Inspector General Hubert T. Bell said Tuesday that the chairman, Gregory Jaczko, had been wrong to mislead fellow commissioners. But he said that the law gave the chairman special duties, and that Jaczko was acting on the basis of his interpretation of this authority.
The drama over Jaczko's role is the latest twist in the repeatedly delayed search for a place to store nuclear waste safely for a million years. Highly radioactive waste has been building up in temporary storage at the nation's nuclear power plants at a cost to taxpayers of more than $15 billion.

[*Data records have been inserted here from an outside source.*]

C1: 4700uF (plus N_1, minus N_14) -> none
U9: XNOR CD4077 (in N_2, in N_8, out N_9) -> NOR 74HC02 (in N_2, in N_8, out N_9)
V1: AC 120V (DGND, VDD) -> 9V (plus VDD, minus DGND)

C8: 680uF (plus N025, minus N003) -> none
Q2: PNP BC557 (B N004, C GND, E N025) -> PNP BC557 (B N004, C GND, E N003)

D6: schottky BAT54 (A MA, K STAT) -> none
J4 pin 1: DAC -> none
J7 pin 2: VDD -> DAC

Rep. John Shimkus, R-Ill., the chairman of the House Energy and Commerce subcommittee that held Tuesday's hearing, said Jaczko was guilty of "outright malfeasance" because he misled fellow commissioners and senior staff. Shimkus noted that Bell's report last week, the result of a seven-month investigation, had found that Jaczko didn't fully explain to all the commissioners that a budget cutback would mean ending consideration of the Nevada site.
Rep. Joe Barton, R-Texas, told Bell he disagreed with the inspector general's finding that Jaczko didn't violate the law.
Rep. Fred Upton, R-Mich., the committee's chairman, alleged that Jaczko "devised a complex, calculated strategy to kill the license application without consideration by the commission."
President Barack Obama appointed Jaczko the chairman of the NRC in 2009. Jaczko had been an aide to Sen. Harry Reid, D-Nev., who opposed putting the dump in his state.
Obama, who said in his 2008 presidential campaign that he'd cancel the Nevada repository, didn't fund it in his 2011 budget request.
Rep. Edward Markey, D-Mass., said Jaczko "did what any permitting office would do when a building plan is canceled. He stopped spending money processing the permit."
Markey said that over the decades, other powerful members of Congress also had insisted that their states not get the waste dump. He said the Nevada site was in an active earthquake zone and that the waste couldn't be isolated there.
The Department of Energy's motion last year to end work on Yucca Mountain said that scientific and engineering knowledge had advanced since the site was proposed 20 years ago. However, the motion didn't cite technical or safety problems. The agency said a decision on where to put the waste should be based on new scientific knowledge and support from the people who lived there.
The inspector general's report looked only at Jaczko's role in decision-making, and not at whether the administration was wrong to pull back from the Nevada site.
Bell said it was Jaczko's prerogative as chairman to direct the budget process. He added, however, that previous chairmen were "more open and collaborative."
Joseph McMillan, the assistant inspector general for investigations at the NRC, acknowledged that the law required the commission's chairmen to keep other commissioners fully informed. He went as far as to say of Jaczko's behavior: "One could draw the conclusion that it's opposite the intent of the statute."